The brakes on this tractor have become increasingly ineffective, to the point of worry.  I tightened up the yoke on the end of both brake rods mid summer, to the point where the threads bottomed out on the yoke, thereby shortening the rods to the greatest possible extent, but it didn't do much to improve braking action.  I put it on my list to repair during the winter months.

Now I'm into it, and what I've discovered (at least on the left side) is that the brake shoes are covered in oil, which is apparently leaking past the oil seal at the differential bearing carrier and into the axle housing area, where it looks like the oil has combined with dirt and dust to form a sludge which has more or less plugged up the drain holes, and possibly caused the brake problem.  It makes sense to me now that the brakes would be ineffective.

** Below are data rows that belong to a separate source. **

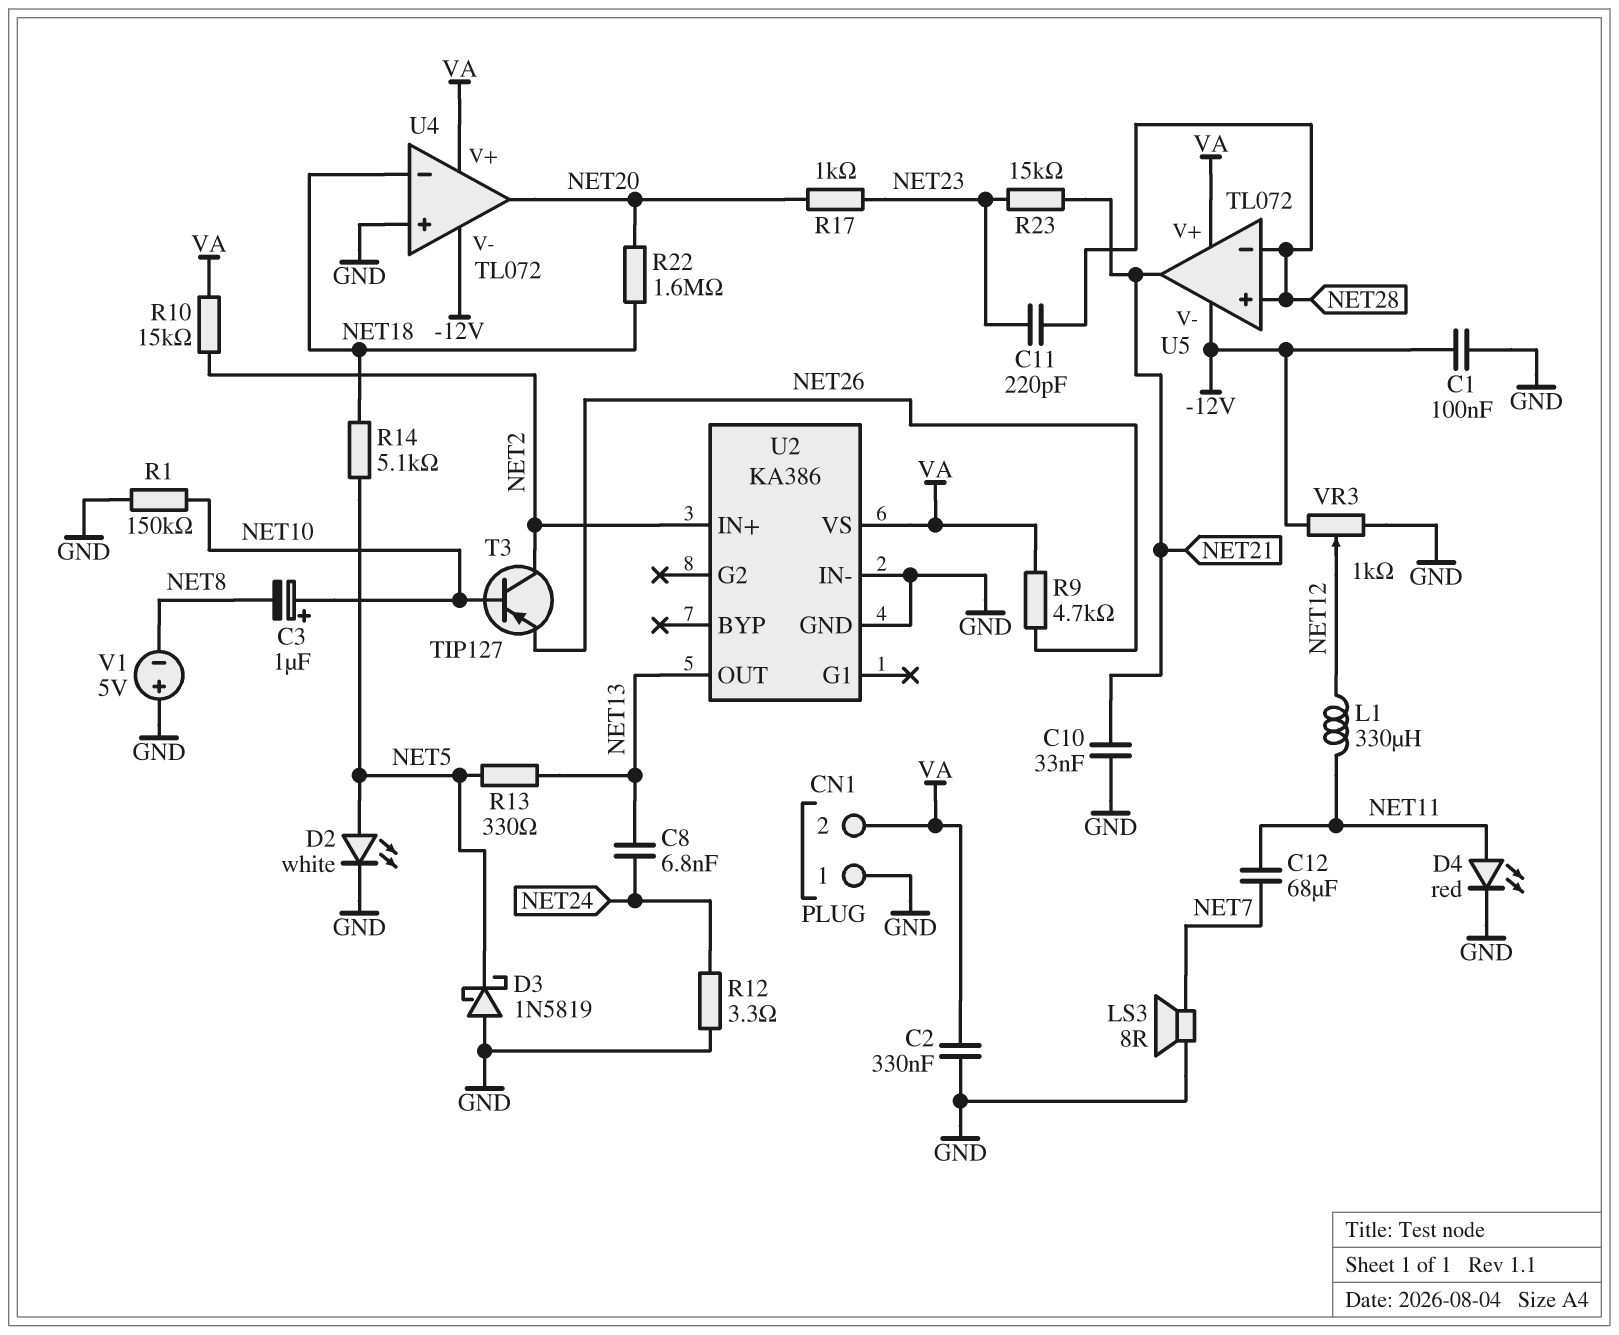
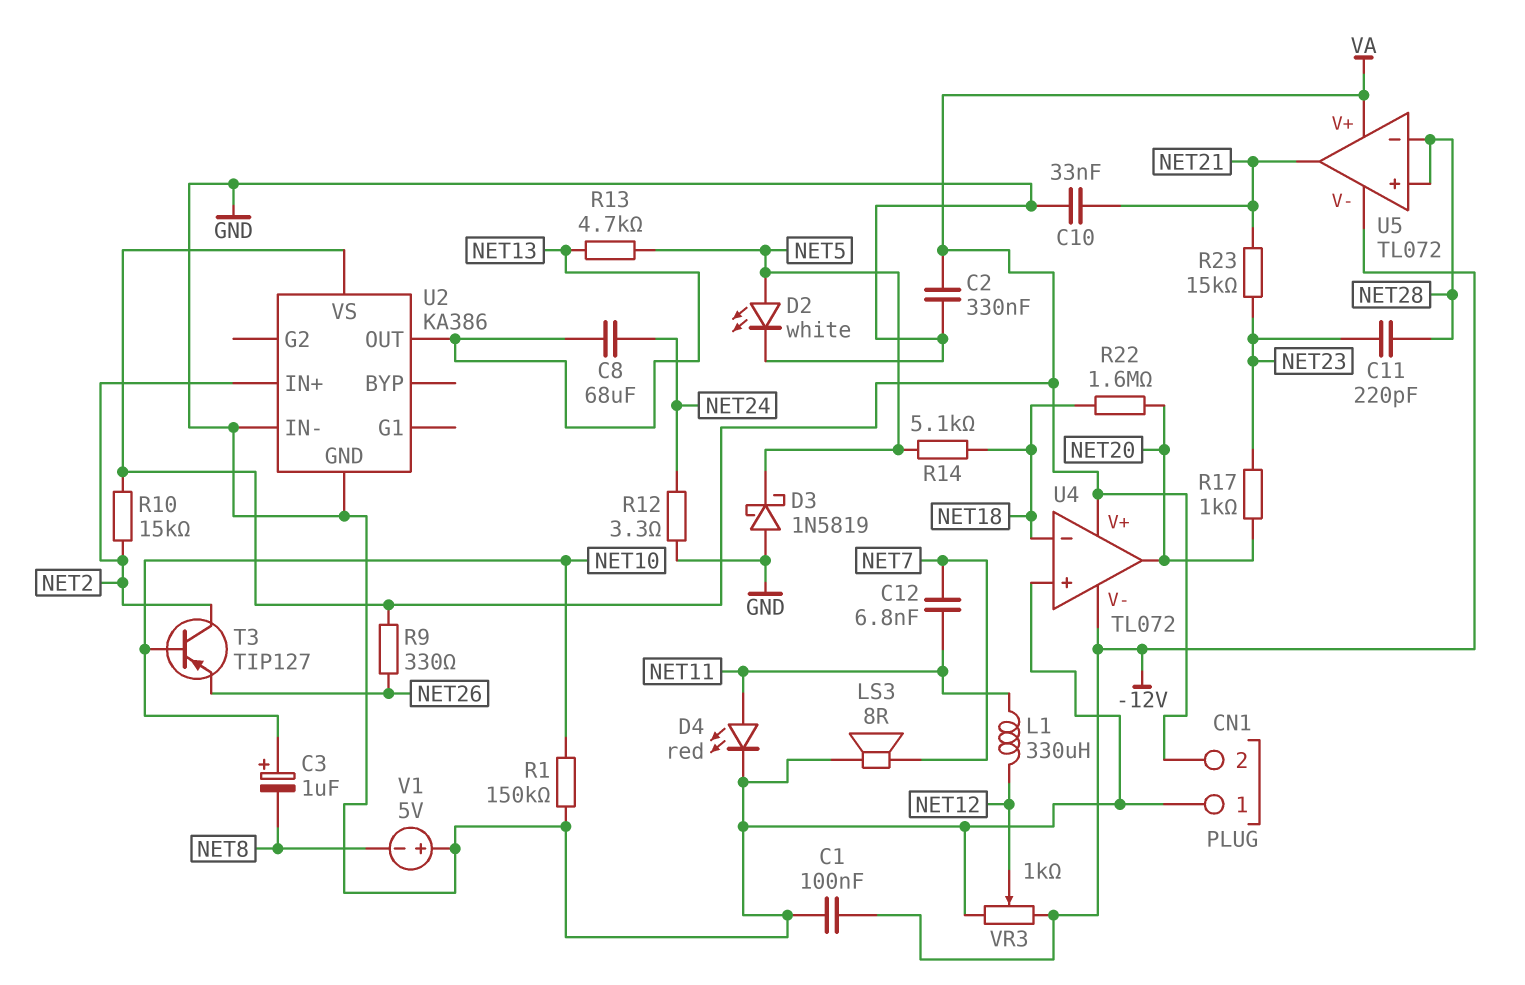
C8: 6.8nF (NET13, NET24) -> 68uF (NET13, NET24)
C12: 68uF (NET7, NET11) -> 6.8nF (NET7, NET11)
R9: 4.7k (NET26, VA) -> 330 (NET26, VA)
R13: 330 (NET5, NET13) -> 4.7k (NET5, NET13)

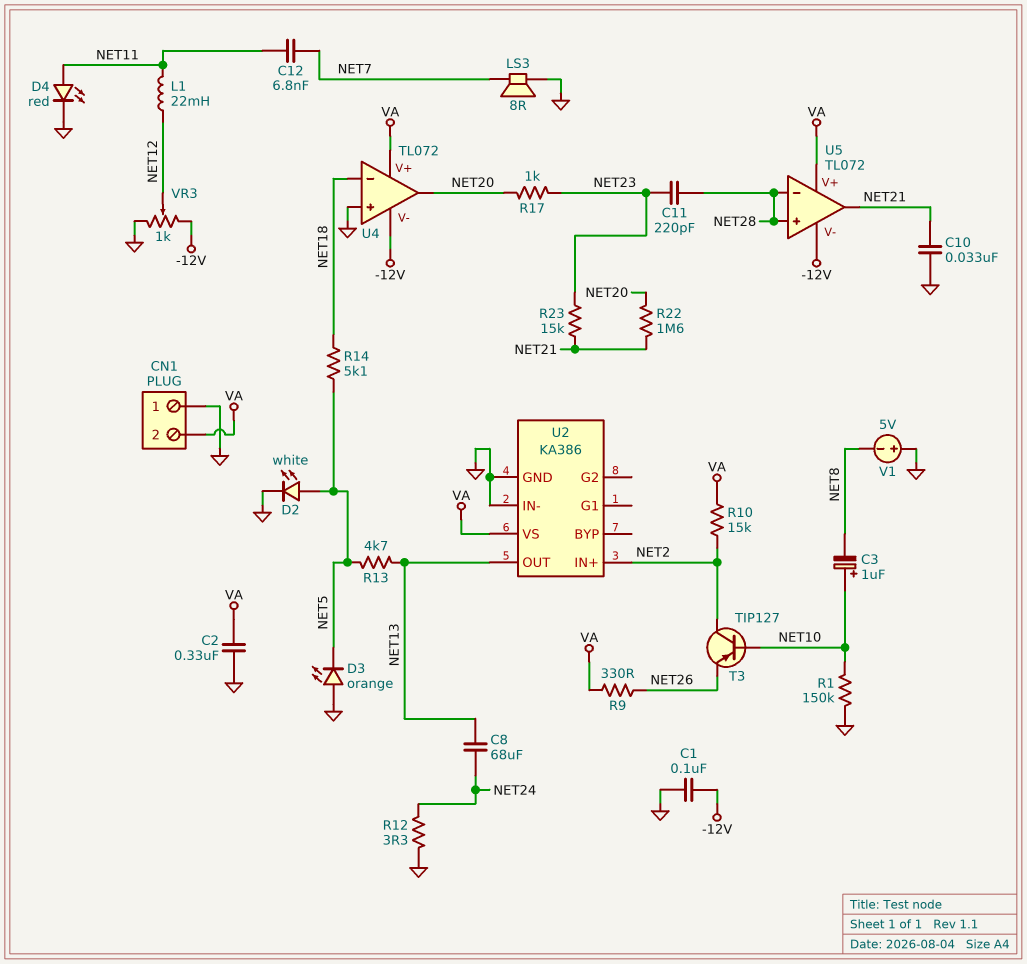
D3: schottky 1N5819 (A GND, K NET5) -> LED orange (A GND, K NET5)
L1: 330uH (NET11, NET12) -> 22mH (NET11, NET12)
R22: 1.6M (NET18, NET20) -> 1.6M (NET20, NET21)

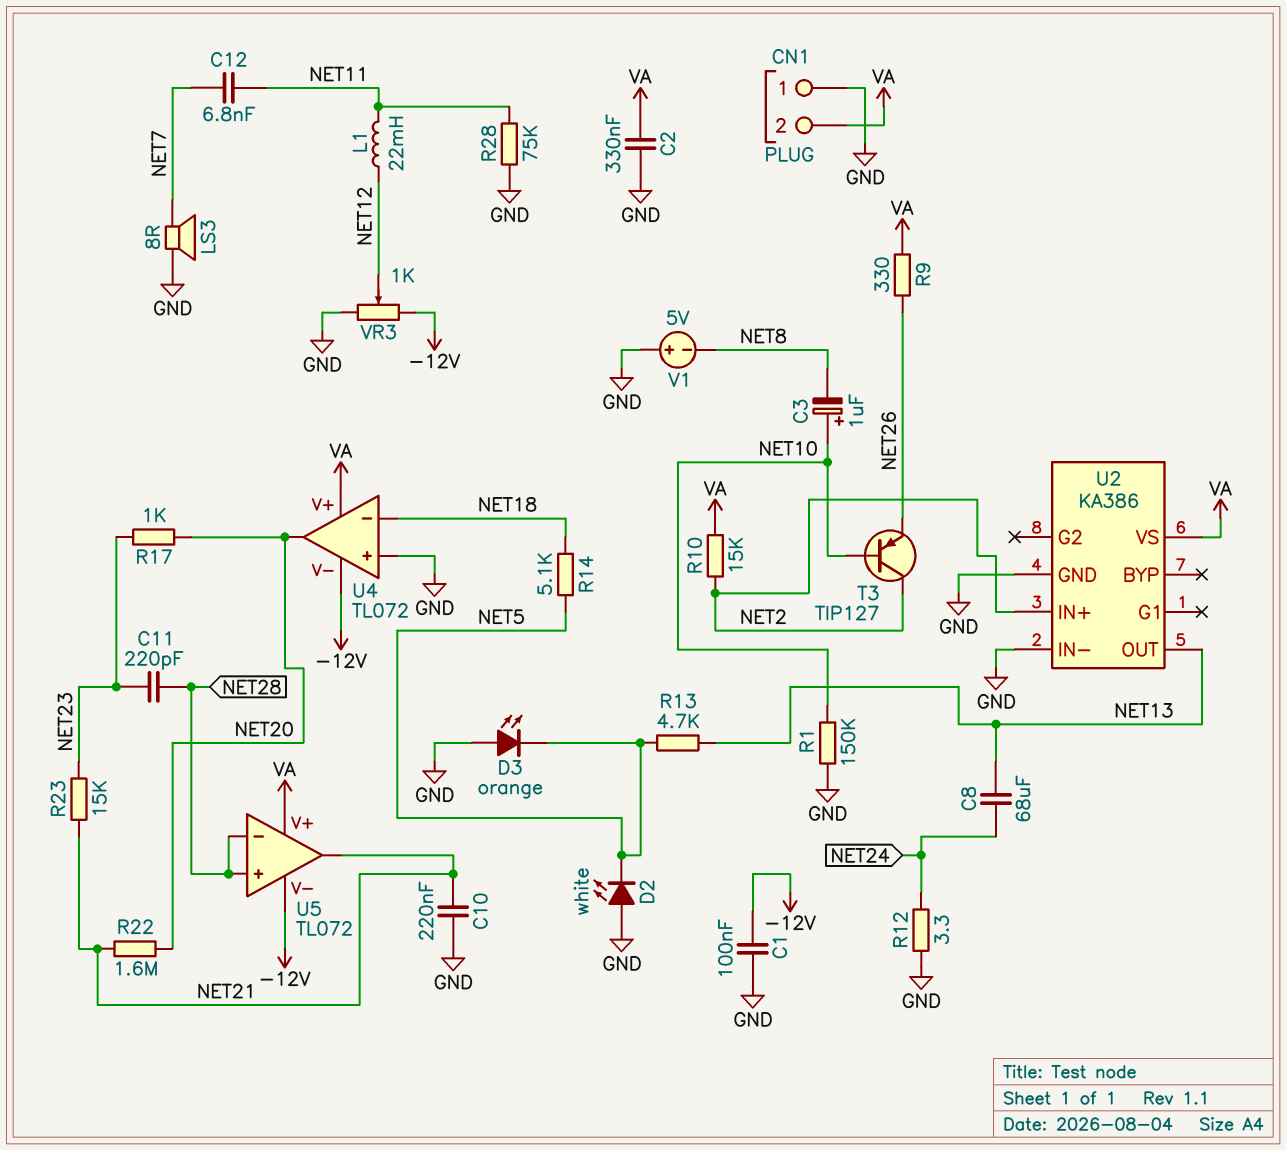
C10: 33nF (GND, NET21) -> 220nF (GND, NET21)
D2: LED white (A NET5, K GND) -> LED white (A GND, K NET5)
D4: LED red (A NET11, K GND) -> none
R28: none -> 75k (GND, NET11)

Here is a picture of the brake area, with the shoes removed.  You can see the oil seal in the center, which is apparently damaged:



Several years ago, I had basically rebuilt the transmission of this tractor, because one of the teeth on the second gear of the transmission had broken off.  I found the tooth, and was able to replace the gear.  But, I never found the reason why the tooth broke off in the first place.  Using my farm shop style tools and methods (I don't have a machine shop), I did what I could to check the shaft for eccentricities, but again, found nothing.  In the process of rebuilding the tranny, I believe I replaced the seal which is featured in the picture above.  Maybe I did it wrong...

But, on a possibly related note, following the tranny rebuild, not immediately, but during the next growing season or two, when the tractor was put to use, guess what happened? The tooth broke off again in second gear...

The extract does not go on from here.